Tricksereien: Schweizer*innen werden in Indien gerne mal über den Tisch gezogen. Beispielsweise kann es vorkommen, dass der Outsourcing-Partner in Indien nicht erbrachte Leistungen (z.B. durch fiktive Mitarbeitende) verrechnet. Oder er gibt die vereinbarten Leistungen entgegen den Abmachungen an billigere Partner weiter. Die Liste möglicher Tricksereien ist lang. Es ist deshalb hilfreich, indische Vertrauenspersonen in den eigenen Reihen (z.B. im Internal Audit) zu haben, um solche Handlungen aufzudecken.

Datenschutz: In der Praxis ist das Verständnis für den Datenschutz tendenziell eher weniger ausgeprägt. Es besteht die Gefahr, dass der Outsourcing-Partner in Indien vertrauliche Informationen nicht genügend schützt. Die physischen Zutrittskontrollen sind teilweise einfach manipulierbar. Besuche vor Ort sind unabdingbar, um sich ein persönliches Bild der Lage machen zu können.

Outsourcing Balanceakt
Ein Balanceakt: Damit Outsourcing nach Indien funktioniert, müssen Herausforderungen und Chancen in Einklang gebracht werden. (Bildquelle: Unsplash)

Chancen:

Kosten: Die Lohnkosten für IT-Mitarbeitende in Indien sind signifikant tiefer als bei uns. Jedoch steigen die Löhne im Einklang mit der Inflationsrate jährlich viel stärker an als in der Schweiz. Ins Gewicht fallen auch zusätzliche Kosten wie z.B. für die Schulung beim Outsourcing-Partner vor Ort.

Talentpool: Indien verfügt über einen grossen Pool an gut ausgebildeten Mitarbeitenden.

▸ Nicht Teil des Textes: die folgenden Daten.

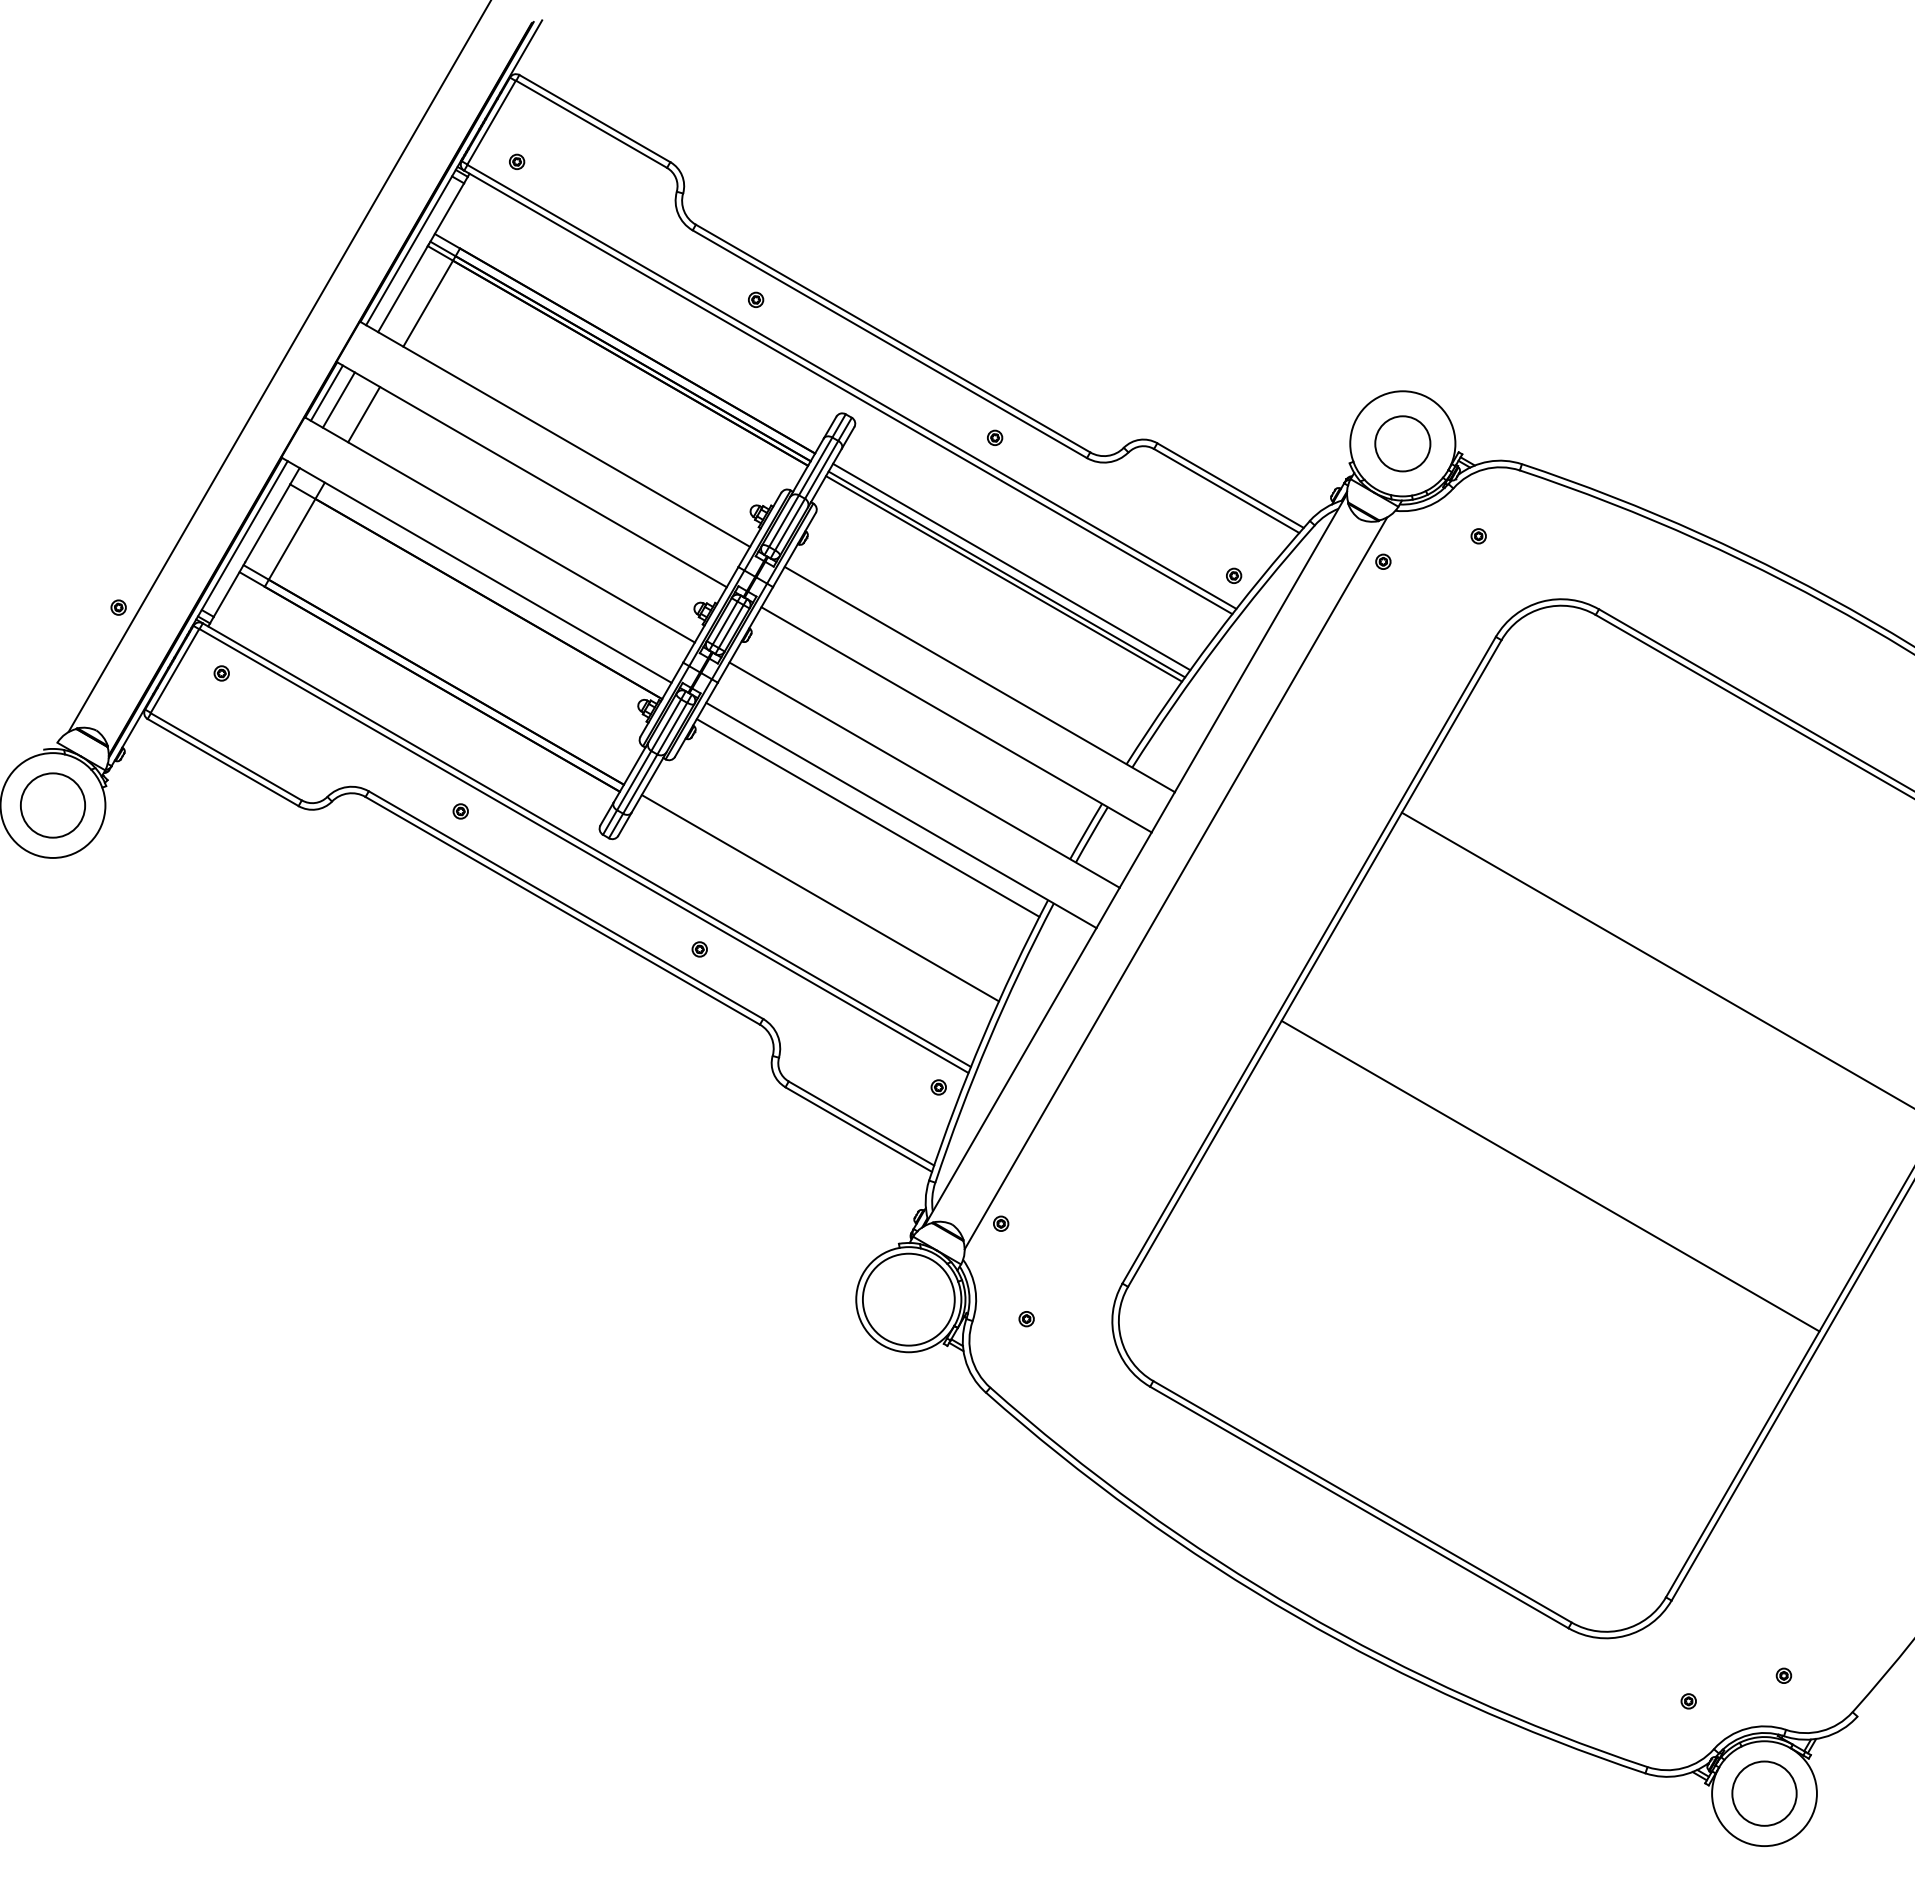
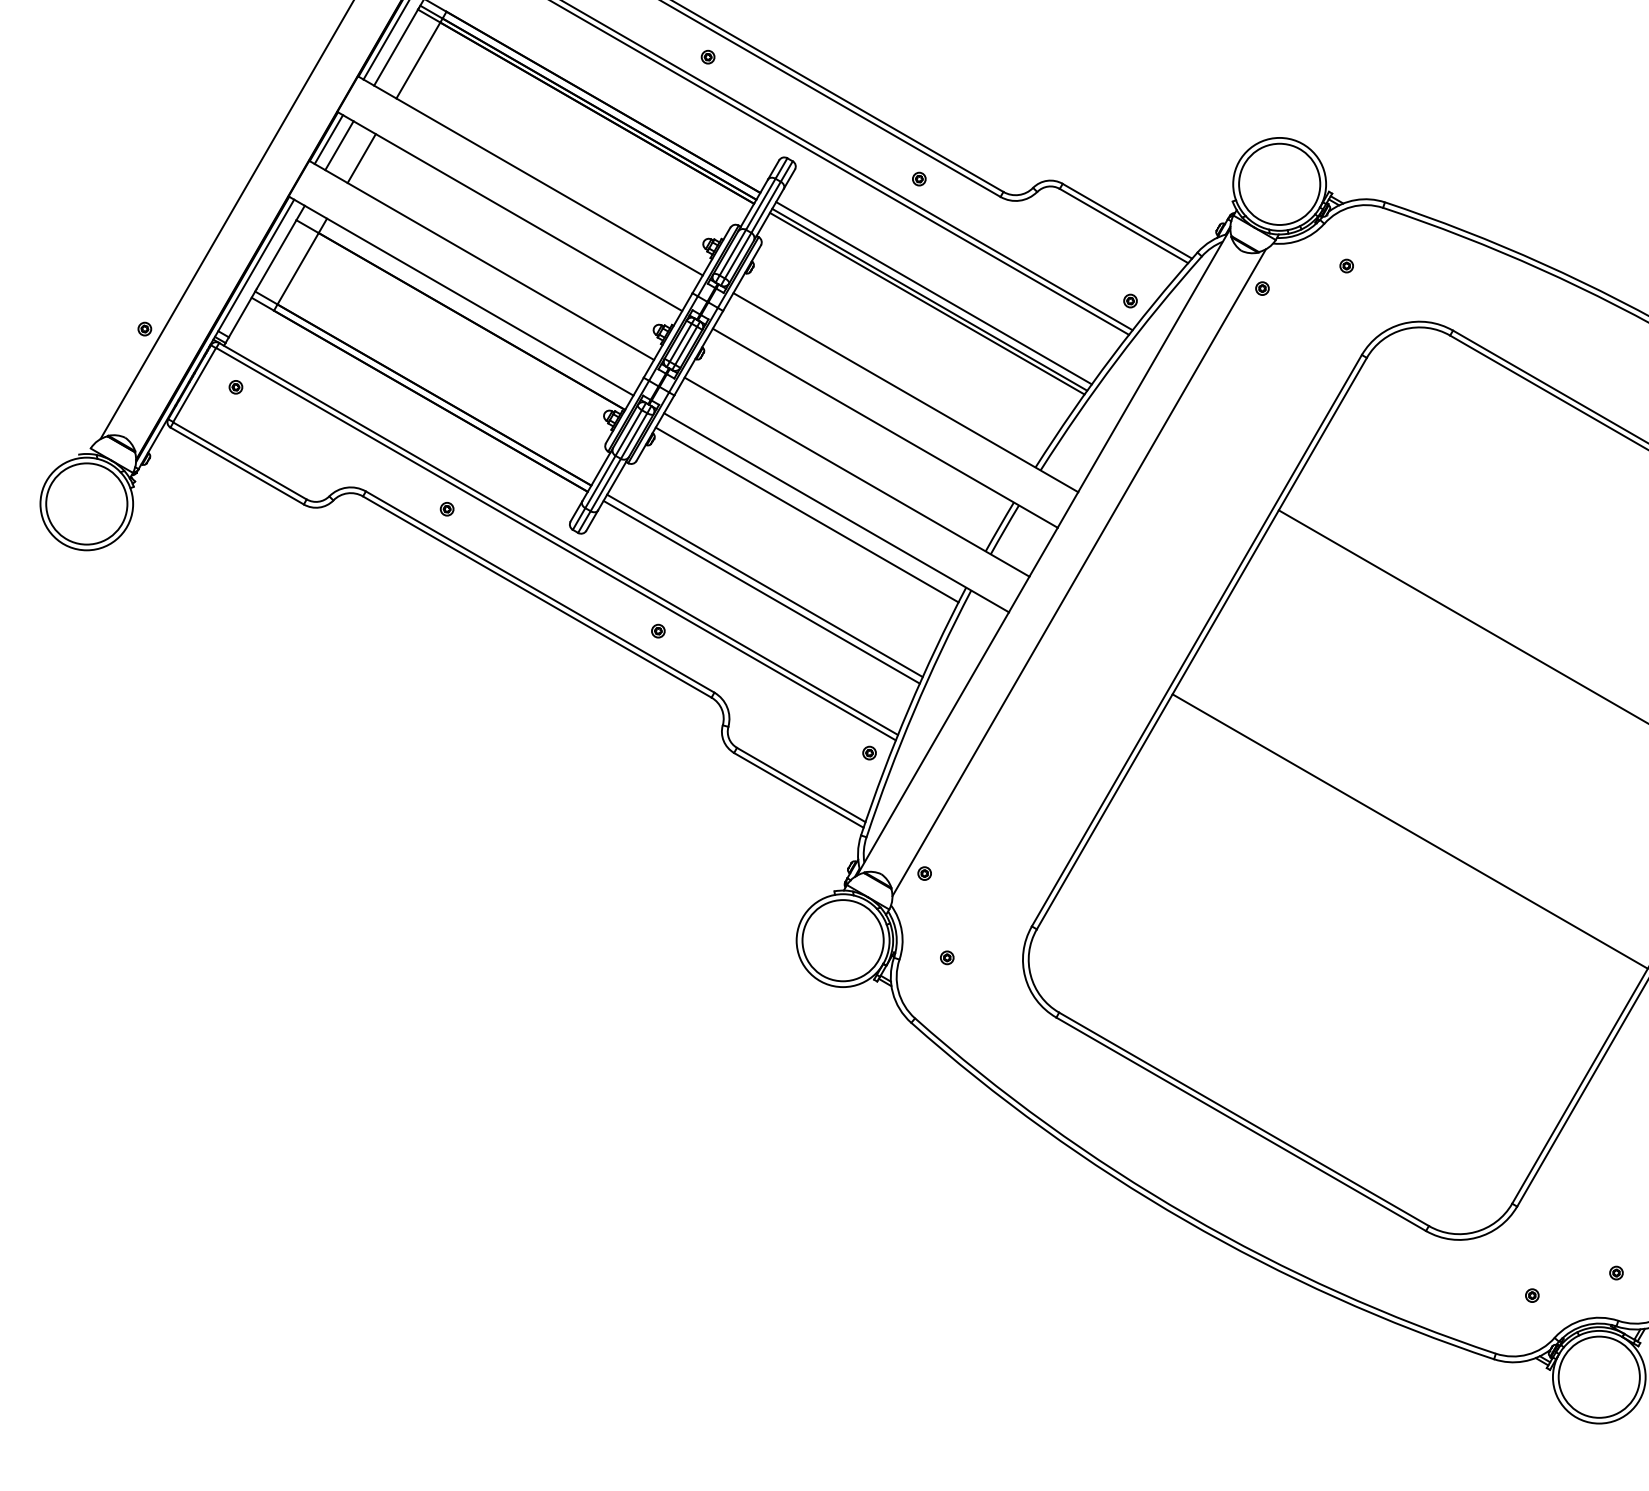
circle: (1402, 443) -> (1279, 184), size x1.67
circle: (52, 805) -> (86, 503), size x1.43
line: (816, 905) -> (761, 592), added
circle: (1764, 1793) -> (1599, 1377), size x1.43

Die sprachliche Verständigung auf Englisch läuft ohne Probleme und macht Spass. Und trotz der teilweise herausfordernden Lebensumstände (z.B. 4 Stunden Arbeitsweg pro Tag) ist die Lebensfreude der Mitarbeitenden oft grösser als in der Schweiz.

Anpassungsfähigkeit: Der Speed und die Anpassungsfähigkeit in Indien erscheinen höher als bei uns. Auch gibt es oftmals weniger Vorschriften und Auflagen, so dass Wünsche kreativ und zügig umgesetzt werden.

Fazit:

Für ein internationales Unternehmen kann Outsourcing von IT-Services nach Indien durchaus eine Chance sein. Es ist aber wichtig, sich der Herausforderungen bewusst zu sein und dementsprechend eine realistische Erwartungshaltung mitzubringen. Auch in Indien geschehen keine Wunder. Ebenfalls ist es empfehlenswert, die ausgelagerten Tätigkeiten genau zu überwachen und regelmässig vertieft zu kontrollieren. Sehr unterstützend dabei ist, in der eigenen Unternehmung indische Vertrauenspersonen zu haben, welche potentielle Gefahren frühzeitig erkennen können.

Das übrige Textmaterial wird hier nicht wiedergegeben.